Em alguns casos, os projetos são articulados em convênio com os Ministérios Públicos estaduais, e são executados com acompanhamento das empresas de energia, que pela regulamentação atual de fato devem fazer a limpeza dos postes. Mas há casos em que as empresas contratadas fazem o serviço sem nenhum tipo de supervisão e nem são empresas especializadas para este tipo de serviço.
O modelo de Porto Alegre
O caso mais emblemático é o de Porto Alegre. A capital do Rio Grande do Sul já vinha discutindo com a concessionária de energia e com o Ministério Público do Rio Grande do Sul como resolver o problema do acúmulo de redes de telecomunicações e energia nos postes, com a remoção de 50 toneladas de equipamentos em mais de 80 km de vias públicas.
Com as enchentes de maio, o problema se agravou com o rompimento de fiação, acúmulo de lixo e atuação de vândalos e ladrões de fios. Em 26 de junho deste ano a prefeitura, por meio da Secretaria de Parcerias e da Secretaria de Serviços Urbanos, abriu um chamamento público para o credenciamento de interessadas para "serviços de remoção e o correto descarte e destinação de fios de telecomunicações em desuso nos postes de rede de distribuição de energia no Município de Porto Alegre".
Pouco depois, em julho, a mesma secretaria lançou um novo edital de chamamento, agora para para "seleção de empresa interessada na aquisição de fios de fibra de vidro/ótica, cabos de alumínio, arames, cordoalhas, fios FE, entre outros" .
Destaque-se que uma mesma empresa venceu os dois editais, segundo informou a Prefeitura de Porto Alegre em notas oficiais, como pode ser conferido aqui e aqui. Trata-se da empresa Flatnet Provedor de Acesso à Internet, um pequeno provedor da cidade de Tramandaí, na grande Porto Alegre, que em seu site informa ter uma rede de 40 km de fibra e 130 clientes. Ela foi a única proponente, segundo informa a prefeitura na ata de licitação.

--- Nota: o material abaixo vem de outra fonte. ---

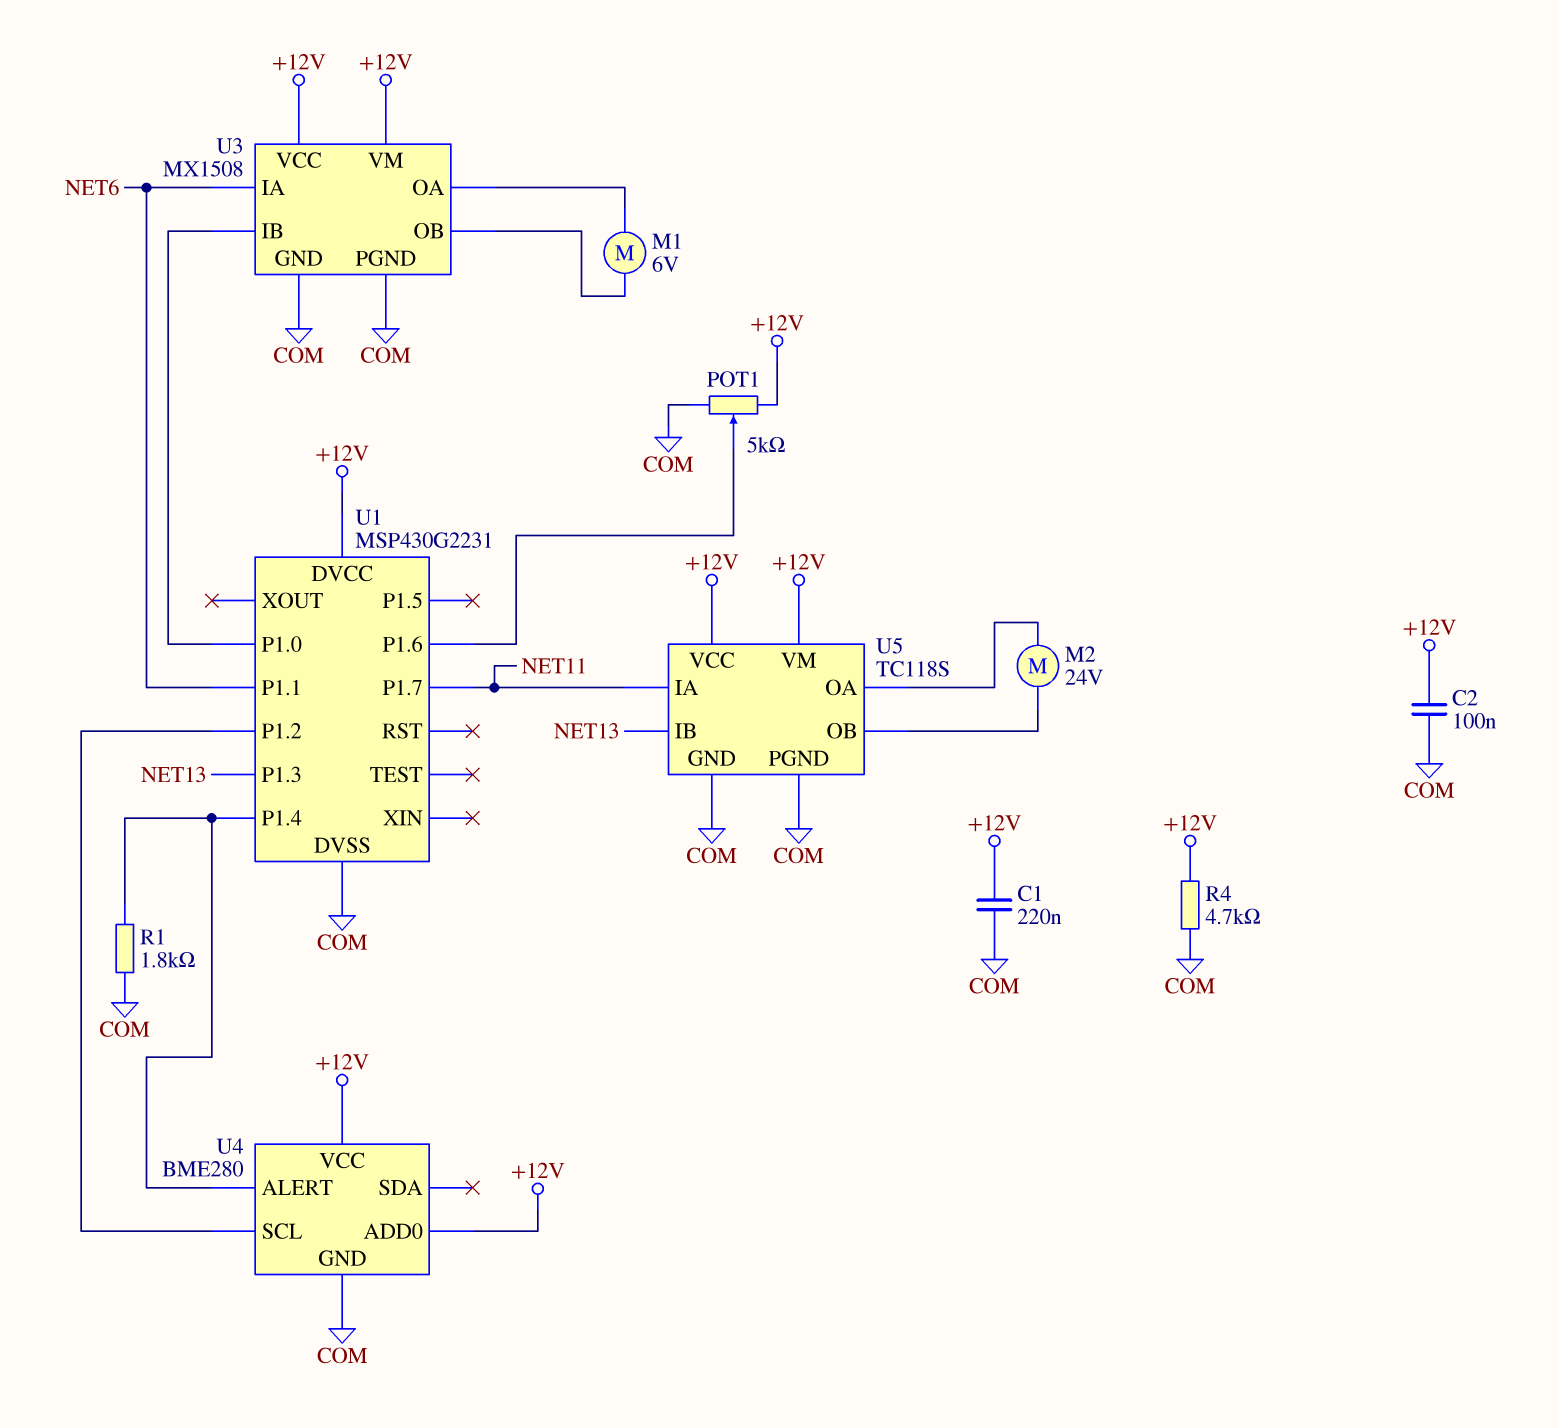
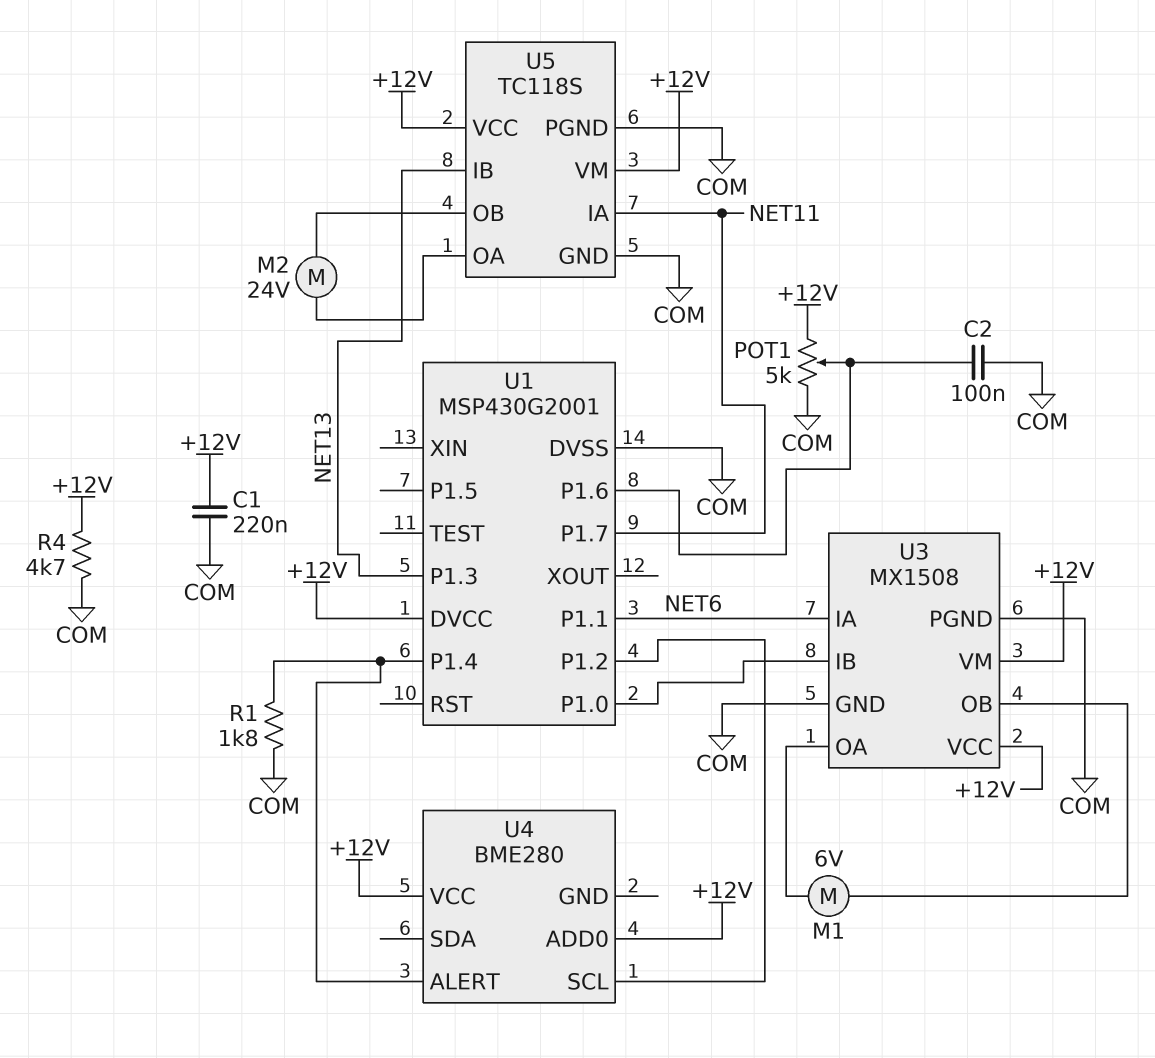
C2: 100nF (+12V, COM) -> 100nF (COM, U1/P1.6)
U1: MSP430G2231 -> MSP430G2001
U4 pin GND: COM -> none

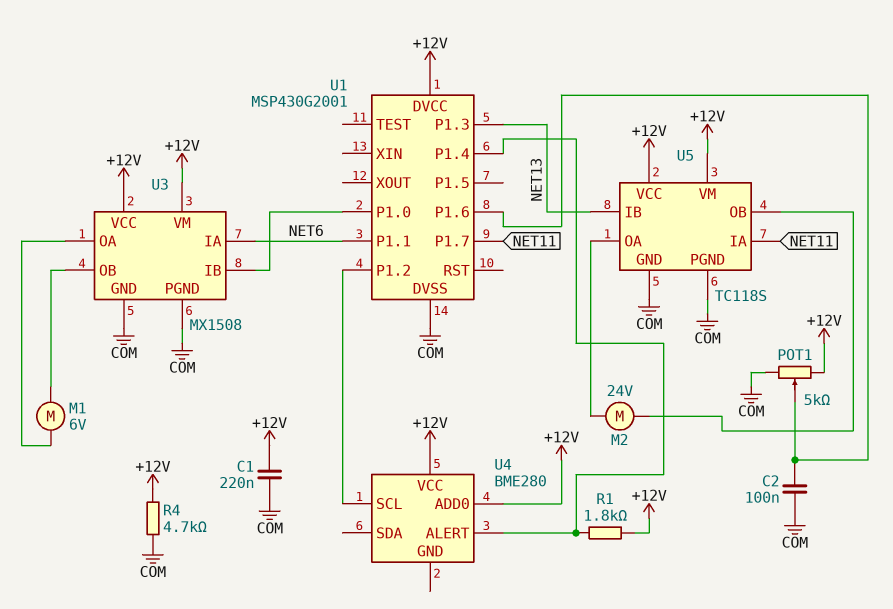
R1: 1.8k (COM, U1/P1.4) -> 1.8k (+12V, U1/P1.4)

Este noticiário questionou a Secretaria de Parcerias de Porto Alegre sobre os seguintes pontos, e assim que as respostas foram fornecidas, a matéria será atualizada:
- Como são definidos os postes e redes que devem ser removidos?
- Existe algum tipo de coordenação ou alinhamento com as empresas de energia ou telecom sobre os procedimentos de limpeza?
- Existe algum cuidado com relação a cortes acidentais de serviços?
- Houve algum tipo de qualificação demandada das empresas que se candidataram, com vistas à segurança dos trabalhadores e do procedimento de remoção dos postes?
- Qual o balanço até aqui do processo de limpeza?
Preocupações e riscos
Note-se, contudo, que Porto Alegre não está sozinha nessa estratégia. A maior parte dos casos levantados por este noticiário está de fato no Rio Grande do Sul, como nas cidades de Tramandaí, Palmares, Capão da Canoa, Osório, Imbé, Cidreira, Balneário, Pinhal e Xangri-lá. Mas há casos levantados ainda em Goiânia, Rio Verde (em Goiás) e Búzios (Rio de Janeiro).
Para Vivien Suruagy, presidente da Feninfra, federação responsável pelas empresas de instalação e manutenção de infraestrutura de telecomunicações, as iniciativas municipais de retirada das redes trazem muitas preocupações e riscos. "Esse é um problema muito relevante para o nosso setor. Existe um risco imenso em colocar mão-de-obra e empresas não qualificadas para subir nos postes para remover redes de telecomunicações. Não sabemos como as prefeituras estão orientando essas parcerias, quem está dizendo quais as redes que podem ser removidas, quem está cobrando experiência técnica e capacitação dos profissionais…", diz ela.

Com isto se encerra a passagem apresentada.